Rob – An Appreciation

By Chris Evans

Rob was such a force of nature that even now it seems ridiculous to me that the world can be carrying on without him in it. Over the many years of our friendship my life was regularly enriched by his presence and his telephone calls and I until recently still had his voice on my answer phone, frail from the onset of his final illness but still keen to make contact, to check in.

Rob was a man of many enthusiasms, but if I had to pick two words to characterise him they would be irrepressible and incorrigible.

Irrepressible in the sense that he was warm, passionate and instinctive, and when he went off on one of his wilder flights of fantasy he often ended up being teased and even told off by more sober-minded friends like myself but never took offence and refused to be daunted.

Incorrigible in the sense that at heart he was beyond correction or reform – and indeed none us of really wanted to reform him in the slightest. He loved the crack – by which I mean any sort of engagement with others that would stimulate and provoke, even if he suffered temporary agonies of embarrassment afterwards by thinking that he had said or done something to cause unintended offence. In fact, you’d have to be made of stone to be offended by Rob – he was in so many respects an open book with no agenda other than to make a favourable impression on people.

In recent years (as Garry will explain in more detail in his tribute) Rob developed an enthusiasm for writing poetry – or peotry, as he called it. Fine writer though he was, it has to be said that his poems were of variable quality. But any stern criticism that I and others might make of them would only provoke him into firing off yet more verse and sending it off in our direction. It was getting a reaction that mattered most to him – the fizz of communication was like an electric current that constantly stimulated him. He had a mental life that was more intense than that of anyone else I know.

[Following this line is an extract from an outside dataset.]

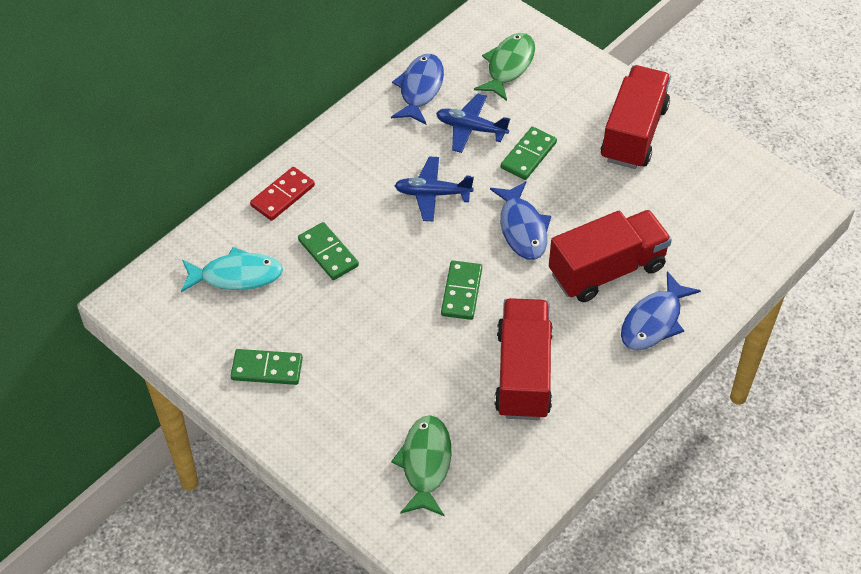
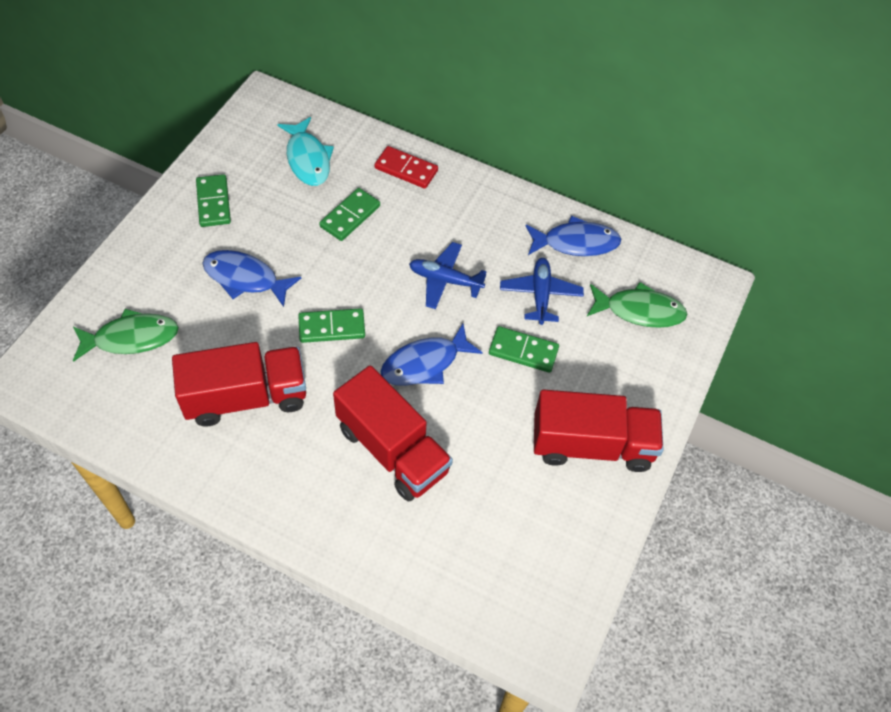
camera: 70 degrees right, 5 degrees up
(432, 194) = (445, 280): blue plane -> blue plane turned 60 degrees counterclockwise
(654, 321) = (337, 506): blue fish -> blue fish (245, 278)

Rob had an affinity for the Celts, and one poem for which he expressed admiration was Dylan Thomas’s “Do Not Go Gentle into That Good Night”.

This version is for Rob.

For Rob, after Dylan Thomas

You’ll not go gentle into that good night
But joke and jest till close of day
Engage, engage against the dying of the light.

Though wise men at their end know dark is right
Because your words have forked those lightnings they
Go bold and burnished into that good night.

Good men, the last wave by, see how bright
Your visions danced in your green bay
Engage, engage against the dying of the light.

Wild man, who caught and sang the sun in flight
Your ancient woodland fancies may
Go safe and soaring into that good night.

Brave man, in death, you leave these sights
Your earth and stone and hollow ways
Engage, engage against the dying of the light.

But your lost loved ones here on this sad height
Curse, bless you now with fierce tears and say:
Too soon to go gentle into that good night
Rage, rage against the dying of the light.